Top 5 canzoni simbolo del Black Lives Matter

Tra pandemie virali, concerti annullati fino al nuovo anno e lievito madre saccheggiato dagli Iper come Roma dai Vandali, questo 2020 è iniziato peggio di una puntata di Blu Notte.

E a questo delicato debutto vanno ora aggiunte le tristi vicende di Minneapolis e un caso George Floyd che sta mettendo in vetrina tutte le debolezze di un paese tanto eterogeneo quanto diviso. Se si riuscisse a cancellare la cecità del pregiudizio e dell’intolleranza, ci si accorgerebbe che il sangue consumato a causa della disparità sociale rimane e rimarrà sempre rosso, indipendentemente dal colore della pelle.

Ecco le 5 canzoni simbolo del Black Lives Matter.

5 – NWA, Fuck Tha Police

Feroce, esagerata e allo stesso tempo perfettamente calzante. Una delle canzoni simbolo del Black Lives Matter, la traccia di Ice Cube&compagni è il riflesso agrodolce degli Stati Uniti di questo momento, colmi di contraddizioni e sfumature, un paese forse ancora troppo giovane per potersi comprendere nella sua interezza.

Sarebbe pigro e maledettamente sbagliato associare le valide intenzioni del movimento al messaggio violento del brano, non è questo che l’America nera vuole e dovrebbe volere. Ma non si può far finta che a fianco delle proteste pacifiche non ci sia stato anche un disastroso sciame di rivolte e disordini che hanno ribaltato l’intera città di Minneapolis e che temiamo possano mortificare la legittimità e la credibilità del movimento.

Fuck Tha Police è allora simbolo degli USA post George Floyd, una comunità intera in contraddizione anche quando dovrebbe restare unita.

 

4 – James Brown, I’m Black and I’m Proud

Da più di cinquant’anni l’iconico brano di James Brown è simbolo dell’orgoglio nero, primo esempio esplicito del risentimento verso le ingiustizie della comunità bianca, qui elencate come di fronte al banco degli imputati.
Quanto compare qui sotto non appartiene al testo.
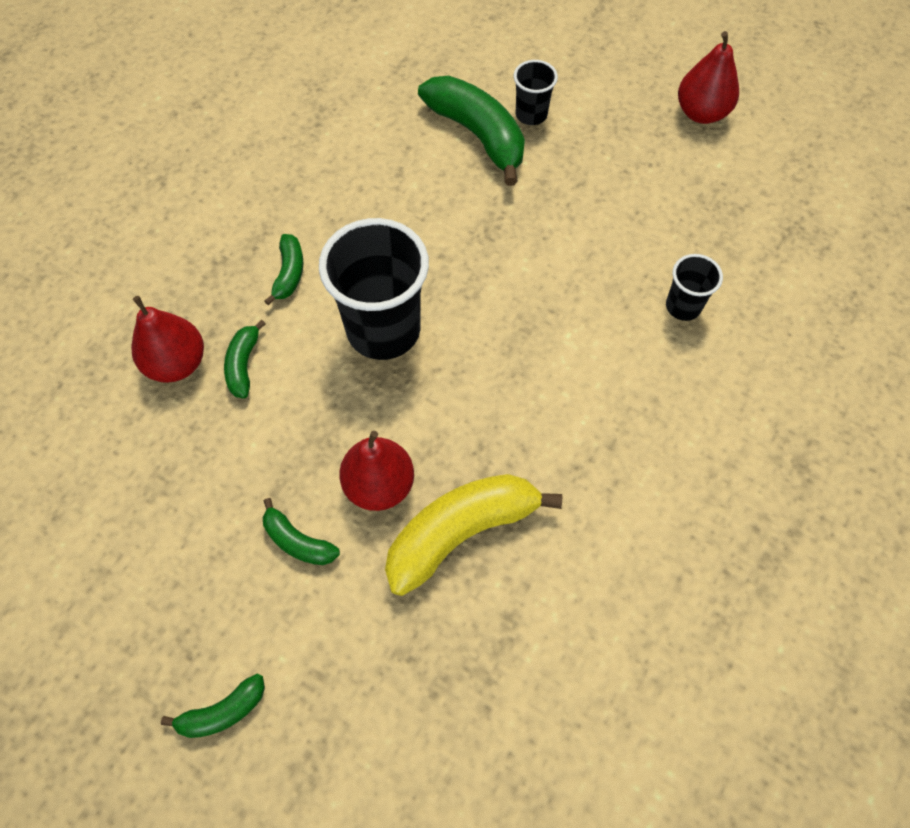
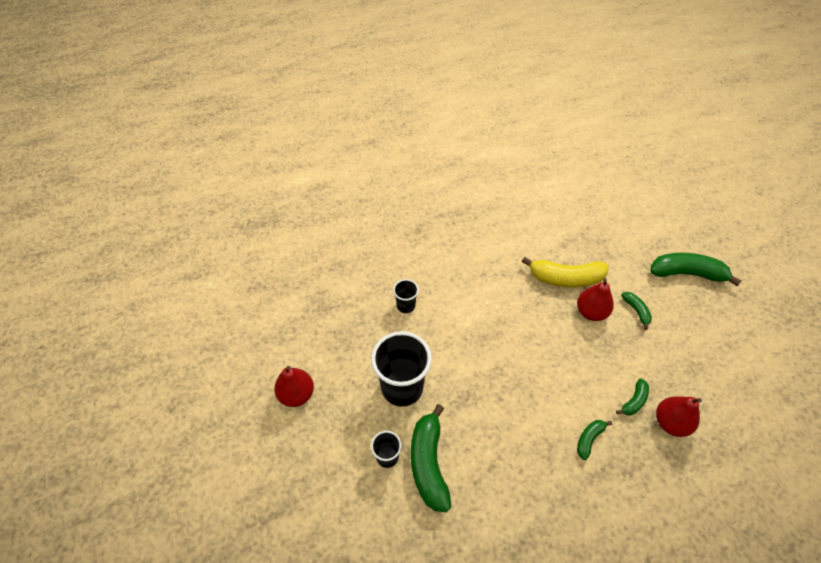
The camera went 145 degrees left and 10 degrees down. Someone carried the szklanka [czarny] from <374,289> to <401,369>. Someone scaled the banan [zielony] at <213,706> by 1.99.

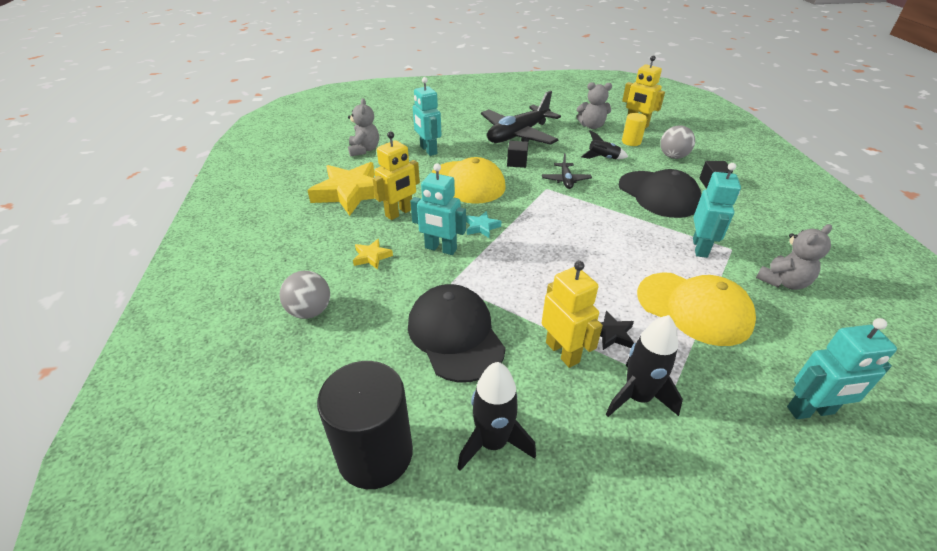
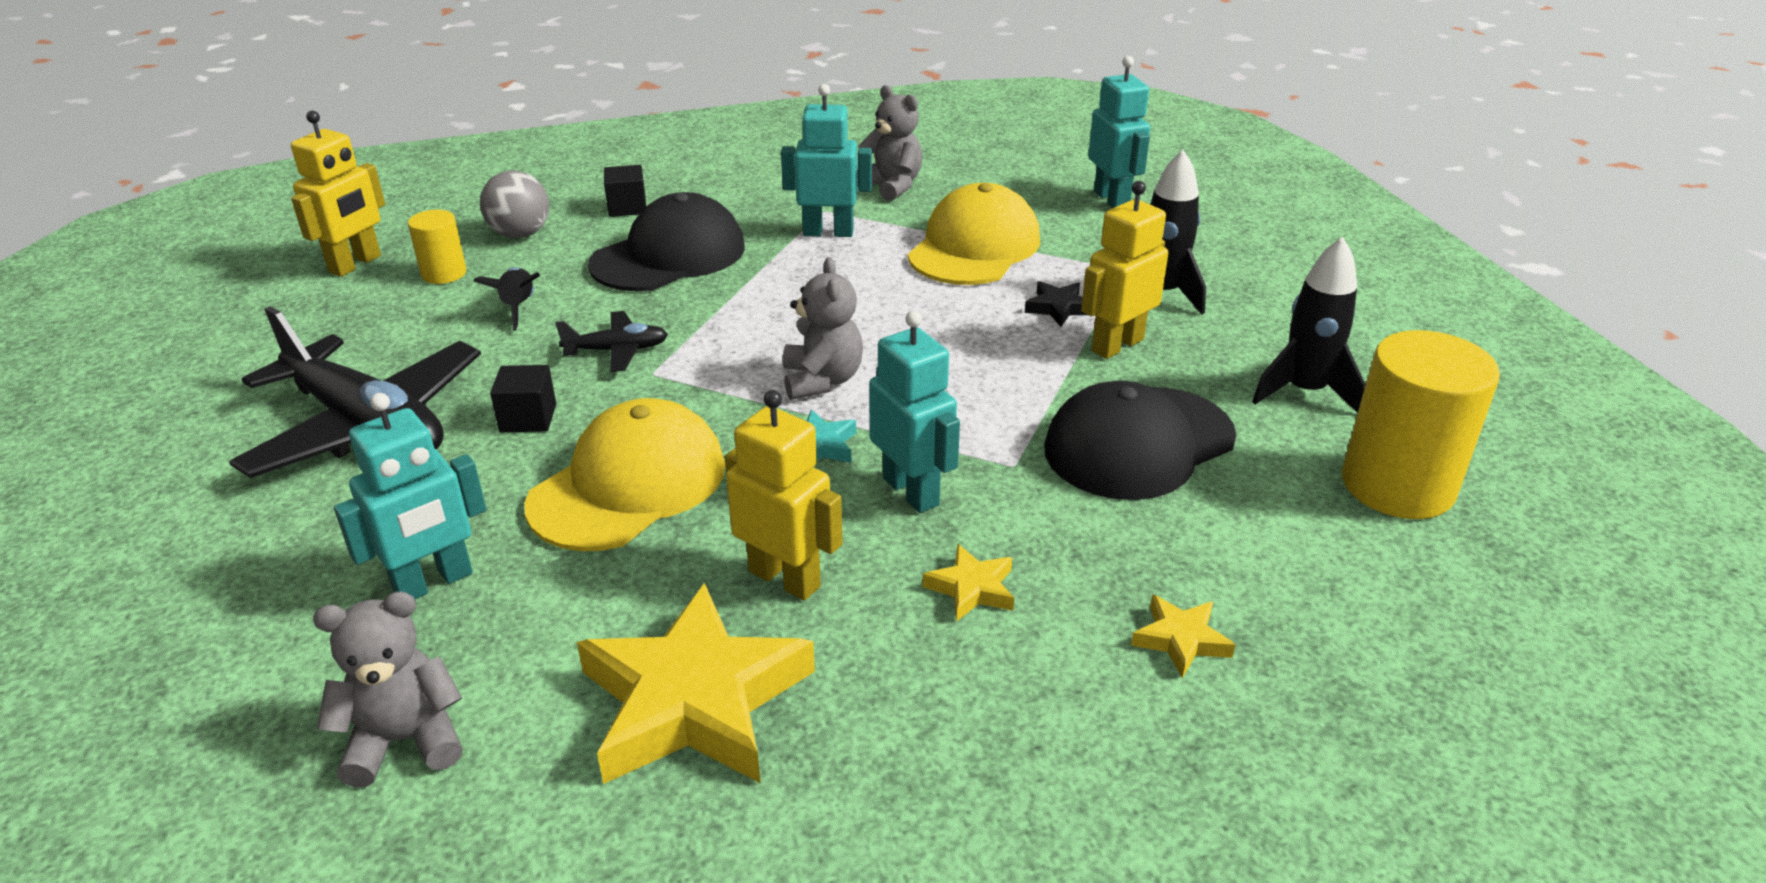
The camera went 100 degrees left and 5 degrees down. Someone carried the miś [szary] from <594,105> to <823,328>. Someone rotated the robot [turkusowy] at <438,209> by 45 degrees counterclockwise. Someone swapped the piłka [szary] at <305,295> for the gwiazda [żółty] at <1183,636>. Someone repainted the walec [czarny] at <365,425>, which became the walec [żółty] at <1421,424>.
Un concetto di orgoglio che prima di essere perseguito andava plasmato e identificato come universale. Per questo il brano ne è un vademecum ideale.

 

3 – Childish Gambino, This is America

Il singolo di Donald Glover aka Childish Gambino è tutt’ora uno dei colpi più potenti mai sferrati alla macchina americana e alle sue ipocrisie politiche, soprattutto per la totalità dei temi che va a colpire: This is America ci racconta delle ingiustizie razziali negli USA e di un paese da sempre abituato a pranzare col fucile appoggiato sul tavolo e pronto a fingere non sia successo nulla, nella mera attesa del massacro successivo (nel videoclip Gambino balla come un freschissimo Soulja Boy incurante dei disordini che si stanno consumando intorno a lui. Che è esattamente quello che ci immaginiamo stia facendo Trump nel suo bunker mentre il paese esplode in rivolta).

La potenza del brano nasce anche dalla sua incredibile popolarità: presentato in anteprima al Saturday Night Live, il singolo esordisce alla numero 1 nella classifica Billboard hot 100 finendo per conquistare anche quattro Grammy.

 

2 – Beyoncé, Formation

Il visual album Lemonade di Beyoncé ha scosso notevolmente il panorama musicale al momento della sua pubblicazione, e non solo grazie alle sue importanti componenti melodiche: in un blend di hip pop, blues e gospel ciò che più si distingue nella bontà della registrazione è il messaggio intrinseco che Lady B voleva comunicare, una sorta di monito verso le donne afroamericane per la conquista della loro autonomia e indipendenza sociale. Un doppio messaggio quindi, dalla doppia potenza.

Il brano è diventato un simbolo del Black Lives Matter e, non a caso, è stato pubblicato il 6 febbraio 2016, un giorno dopo quello che sarebbe stato il compleanno di Treyvon Martin e un giorno prima di quello di Sandra Blend, due cittadini afroamericani vittime di brutalità poliziesca.

 

1 – Kendrick Lamar, Alright

La canzone simbolo per eccellenza del Black Lives Matter non poteva non essere quella che poi fu etichettata dagli addetti ai lavori come il moderno inno nazionale nero, cantata in coro dai manifestanti anche durante le recenti proteste a seguito del caso Floyd.

To Pimp a Butterfly è forse uno dei lavori più importanti per la lotta alla disuguaglianza sociale e alla discriminazione razziale e il singolo Alright ne è la gemma più preziosa: la traccia non è solo una denuncia al white privilege americano ma anche e soprattutto un canto di speranza per una comunità nera che solo se unita, coesa e ordinata potrà davvero fare la differenza.